- Self-portrait, 1939 (National Gallery of Arts, Tirana)
- Born: Sofia Zengo March 19, 1915 Korçë, Principality of Albania
- Died: June 13, 1976 (aged 61) Tirana, PR Albania
- Education: Athens School of Fine Arts
- Occupation: Painter
- Known for: Early Albanian woman painter
- Spouse: Akile Papadhimitri ​(m. 1947)​
- Relatives: Androniqi Zengo Antoniu (sister)

Signature

= Sofia Zengo Papadhimitri =

Albanian painter

Sofia Zengo Papadhimitri (19 March 1915 – 13 June 1976), also simply Sofia Papadhimitri, was an Albanian painter who, with her sister Androniqi Zengo Antoniu, is credited as one of Albania's first professional women painters.

== Biography ==
Sofia Zengo was born on 19 March 1915 in Korçë to an artistic family. She was the daughter of Vangjel Zengo, an iconographer, and his wife Vasiliqa. She took her first drawing lessons in Korçë under the supervision of Vangjush Mio. In 1934, she went with her sister to study at the Athens School of Fine Arts. In 1939, she graduated with honours for painting, in the class of the famous Greek impressionist, Spiros Vikatos. During her studies, together with her father, she painted the interior of the Holy Trinity Church in Korçë.

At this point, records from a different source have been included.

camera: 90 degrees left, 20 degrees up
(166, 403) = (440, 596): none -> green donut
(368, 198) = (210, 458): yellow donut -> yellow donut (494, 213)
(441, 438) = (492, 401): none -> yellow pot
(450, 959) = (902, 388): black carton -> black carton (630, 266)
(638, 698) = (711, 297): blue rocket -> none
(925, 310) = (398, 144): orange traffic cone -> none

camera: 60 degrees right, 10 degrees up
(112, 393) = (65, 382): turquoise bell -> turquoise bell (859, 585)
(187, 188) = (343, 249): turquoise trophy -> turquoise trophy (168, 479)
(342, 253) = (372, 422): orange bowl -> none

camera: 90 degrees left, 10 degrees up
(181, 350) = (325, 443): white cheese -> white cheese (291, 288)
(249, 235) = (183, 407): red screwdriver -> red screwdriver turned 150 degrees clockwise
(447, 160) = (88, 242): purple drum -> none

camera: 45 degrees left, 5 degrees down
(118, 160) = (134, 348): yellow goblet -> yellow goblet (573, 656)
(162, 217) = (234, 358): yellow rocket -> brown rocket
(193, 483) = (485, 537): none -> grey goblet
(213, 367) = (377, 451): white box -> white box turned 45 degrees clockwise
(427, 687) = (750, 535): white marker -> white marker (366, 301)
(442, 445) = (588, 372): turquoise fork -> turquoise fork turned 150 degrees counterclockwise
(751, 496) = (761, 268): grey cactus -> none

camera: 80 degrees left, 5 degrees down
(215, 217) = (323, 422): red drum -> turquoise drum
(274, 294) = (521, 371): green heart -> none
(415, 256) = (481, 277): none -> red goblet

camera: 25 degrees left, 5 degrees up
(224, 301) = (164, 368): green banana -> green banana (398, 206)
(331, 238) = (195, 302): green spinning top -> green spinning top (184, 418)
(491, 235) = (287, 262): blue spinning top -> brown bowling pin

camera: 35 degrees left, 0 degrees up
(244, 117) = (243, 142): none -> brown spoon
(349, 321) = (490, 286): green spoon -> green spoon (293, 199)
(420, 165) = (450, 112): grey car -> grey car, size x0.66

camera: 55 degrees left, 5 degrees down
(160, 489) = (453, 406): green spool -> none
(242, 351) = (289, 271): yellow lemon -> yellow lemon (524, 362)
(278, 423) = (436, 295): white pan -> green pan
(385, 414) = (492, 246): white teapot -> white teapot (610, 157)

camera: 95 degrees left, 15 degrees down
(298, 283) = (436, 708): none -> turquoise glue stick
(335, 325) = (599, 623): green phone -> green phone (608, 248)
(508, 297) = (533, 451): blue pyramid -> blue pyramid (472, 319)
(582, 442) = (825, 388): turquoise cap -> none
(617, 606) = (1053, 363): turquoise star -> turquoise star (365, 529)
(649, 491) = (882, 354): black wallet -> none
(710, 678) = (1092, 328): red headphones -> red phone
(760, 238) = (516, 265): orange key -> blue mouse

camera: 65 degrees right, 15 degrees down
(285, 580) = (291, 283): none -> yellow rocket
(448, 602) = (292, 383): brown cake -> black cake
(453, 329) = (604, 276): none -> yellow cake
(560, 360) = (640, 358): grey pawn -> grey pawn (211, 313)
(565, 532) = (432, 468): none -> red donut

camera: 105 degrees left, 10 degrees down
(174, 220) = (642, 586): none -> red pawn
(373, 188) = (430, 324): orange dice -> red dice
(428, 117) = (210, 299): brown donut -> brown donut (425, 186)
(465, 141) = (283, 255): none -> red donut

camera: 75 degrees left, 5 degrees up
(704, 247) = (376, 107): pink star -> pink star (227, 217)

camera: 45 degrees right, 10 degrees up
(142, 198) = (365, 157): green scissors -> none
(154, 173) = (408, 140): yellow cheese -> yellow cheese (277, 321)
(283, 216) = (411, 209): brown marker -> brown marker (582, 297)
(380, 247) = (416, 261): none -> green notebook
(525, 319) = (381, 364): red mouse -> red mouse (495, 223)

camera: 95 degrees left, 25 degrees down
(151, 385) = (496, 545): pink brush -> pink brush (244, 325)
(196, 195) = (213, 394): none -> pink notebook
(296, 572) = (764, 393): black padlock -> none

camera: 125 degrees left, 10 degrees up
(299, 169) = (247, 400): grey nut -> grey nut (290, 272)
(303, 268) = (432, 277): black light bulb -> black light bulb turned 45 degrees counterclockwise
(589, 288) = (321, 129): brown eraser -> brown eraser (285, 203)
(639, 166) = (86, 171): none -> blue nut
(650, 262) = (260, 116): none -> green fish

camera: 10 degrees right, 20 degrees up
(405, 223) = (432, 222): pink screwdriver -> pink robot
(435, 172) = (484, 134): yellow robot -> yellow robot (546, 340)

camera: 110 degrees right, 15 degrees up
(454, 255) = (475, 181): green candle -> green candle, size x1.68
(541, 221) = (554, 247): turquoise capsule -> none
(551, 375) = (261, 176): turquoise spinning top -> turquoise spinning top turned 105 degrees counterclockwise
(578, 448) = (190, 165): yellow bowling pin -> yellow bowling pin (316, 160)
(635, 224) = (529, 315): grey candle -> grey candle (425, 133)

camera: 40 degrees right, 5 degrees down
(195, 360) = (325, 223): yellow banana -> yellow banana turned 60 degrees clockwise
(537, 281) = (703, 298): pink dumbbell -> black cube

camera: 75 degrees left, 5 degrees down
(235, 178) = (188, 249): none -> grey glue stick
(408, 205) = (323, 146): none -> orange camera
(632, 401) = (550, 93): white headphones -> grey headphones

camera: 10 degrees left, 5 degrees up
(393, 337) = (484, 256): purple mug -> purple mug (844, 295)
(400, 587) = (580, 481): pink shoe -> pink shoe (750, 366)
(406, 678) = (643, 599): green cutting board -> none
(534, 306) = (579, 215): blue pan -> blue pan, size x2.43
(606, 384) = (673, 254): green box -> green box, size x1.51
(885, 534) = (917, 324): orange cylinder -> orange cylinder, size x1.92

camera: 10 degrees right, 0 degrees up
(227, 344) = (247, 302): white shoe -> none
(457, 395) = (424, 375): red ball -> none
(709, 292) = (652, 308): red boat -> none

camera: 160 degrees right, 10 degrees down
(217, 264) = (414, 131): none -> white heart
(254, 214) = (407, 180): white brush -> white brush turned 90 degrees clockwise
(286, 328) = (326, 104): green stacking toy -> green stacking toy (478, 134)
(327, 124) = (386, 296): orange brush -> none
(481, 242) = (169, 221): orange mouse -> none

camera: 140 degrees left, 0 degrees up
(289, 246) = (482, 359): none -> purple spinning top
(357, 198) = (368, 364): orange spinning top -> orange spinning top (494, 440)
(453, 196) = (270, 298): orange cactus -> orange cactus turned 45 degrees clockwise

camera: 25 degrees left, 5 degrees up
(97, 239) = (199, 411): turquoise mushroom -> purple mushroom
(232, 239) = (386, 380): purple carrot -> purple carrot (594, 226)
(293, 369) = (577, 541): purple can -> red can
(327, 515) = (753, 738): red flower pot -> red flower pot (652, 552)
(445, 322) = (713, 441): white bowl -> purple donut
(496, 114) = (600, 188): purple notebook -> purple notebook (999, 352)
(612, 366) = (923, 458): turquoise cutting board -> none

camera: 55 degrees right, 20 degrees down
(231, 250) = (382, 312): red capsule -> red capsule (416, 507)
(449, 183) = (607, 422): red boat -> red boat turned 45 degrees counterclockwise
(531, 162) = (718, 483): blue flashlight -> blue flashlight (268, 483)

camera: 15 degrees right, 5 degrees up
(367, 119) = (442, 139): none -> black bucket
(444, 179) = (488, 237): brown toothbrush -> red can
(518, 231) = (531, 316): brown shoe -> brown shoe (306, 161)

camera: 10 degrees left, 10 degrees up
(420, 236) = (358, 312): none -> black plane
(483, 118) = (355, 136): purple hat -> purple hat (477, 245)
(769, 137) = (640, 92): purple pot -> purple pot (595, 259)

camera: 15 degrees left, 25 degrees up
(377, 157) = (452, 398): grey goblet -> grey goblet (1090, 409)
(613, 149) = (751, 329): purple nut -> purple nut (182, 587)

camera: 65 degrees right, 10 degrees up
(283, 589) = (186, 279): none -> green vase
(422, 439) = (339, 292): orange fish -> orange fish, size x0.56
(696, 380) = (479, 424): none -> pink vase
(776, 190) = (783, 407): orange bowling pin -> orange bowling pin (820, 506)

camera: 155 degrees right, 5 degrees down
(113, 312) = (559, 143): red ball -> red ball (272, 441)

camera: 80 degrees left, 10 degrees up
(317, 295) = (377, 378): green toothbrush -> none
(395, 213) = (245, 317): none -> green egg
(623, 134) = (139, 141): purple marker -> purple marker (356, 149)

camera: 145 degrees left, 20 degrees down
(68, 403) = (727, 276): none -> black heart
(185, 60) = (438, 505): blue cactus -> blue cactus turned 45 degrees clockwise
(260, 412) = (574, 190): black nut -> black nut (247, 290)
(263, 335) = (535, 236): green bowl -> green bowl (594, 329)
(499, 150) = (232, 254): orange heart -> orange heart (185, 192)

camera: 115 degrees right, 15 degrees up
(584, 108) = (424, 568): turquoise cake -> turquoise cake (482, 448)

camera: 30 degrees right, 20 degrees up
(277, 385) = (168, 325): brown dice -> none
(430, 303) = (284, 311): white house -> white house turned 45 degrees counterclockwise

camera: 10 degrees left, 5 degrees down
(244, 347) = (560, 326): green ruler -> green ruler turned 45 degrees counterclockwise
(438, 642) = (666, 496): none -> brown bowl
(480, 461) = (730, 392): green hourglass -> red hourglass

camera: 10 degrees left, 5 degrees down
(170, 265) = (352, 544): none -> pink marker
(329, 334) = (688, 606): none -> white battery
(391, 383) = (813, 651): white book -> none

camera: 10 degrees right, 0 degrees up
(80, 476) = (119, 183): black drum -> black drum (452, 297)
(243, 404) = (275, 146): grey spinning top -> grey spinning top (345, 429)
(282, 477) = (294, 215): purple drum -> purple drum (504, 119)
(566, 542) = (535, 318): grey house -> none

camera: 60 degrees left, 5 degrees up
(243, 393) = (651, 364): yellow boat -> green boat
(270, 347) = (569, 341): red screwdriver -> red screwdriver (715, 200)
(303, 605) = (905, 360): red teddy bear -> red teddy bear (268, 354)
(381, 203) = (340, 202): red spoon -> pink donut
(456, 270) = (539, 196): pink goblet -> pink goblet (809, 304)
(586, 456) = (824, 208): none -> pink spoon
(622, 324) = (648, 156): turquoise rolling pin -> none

During the Second World War, she painted icons and portraits. After the end of the war, she moved to Tirana, where she worked as a drawing teacher at a school. In 1947, she married the sculptor Akile Papadhimitri, with whom she had two sons, Jani and Evangjel.

From 1945 to 1971 her paintings were displayed at nine exhibitions of Albanian art. In 1965, on the 50th anniversary of the artist's birth, an exhibition of her works was organized at the headquarters of the League of Writers and Artists of Albania. In 1971 she retired from teaching. She died in Tirana on 13 June 1976.

== Legacy ==
Alongside her sister Androniqi Zengo Antoniu, she is considered as one of Albania's first women-painters. Her body of work includes over 300 oil paintings of portraits and landscapes, as well as over 200 charcoal drawings, many of which are held in private collections outside Albania.

An exhibition of her work was organized in 2015 by the National Museum of Fine Arts (Albania). It included oil paintings, as well as works on paper, and covered works produced between 1936 and 1971. The same year, the city council of Korçë honoured her with post-humous, honorary citizenship.

In 2020, her drawings were included in an exhibition on works on paper in Vlorë. According to art historians Shpresa Tolaj Gjonbalaj and Rregjina Gokaj, her works are part of the canon of second generation of Albanian art.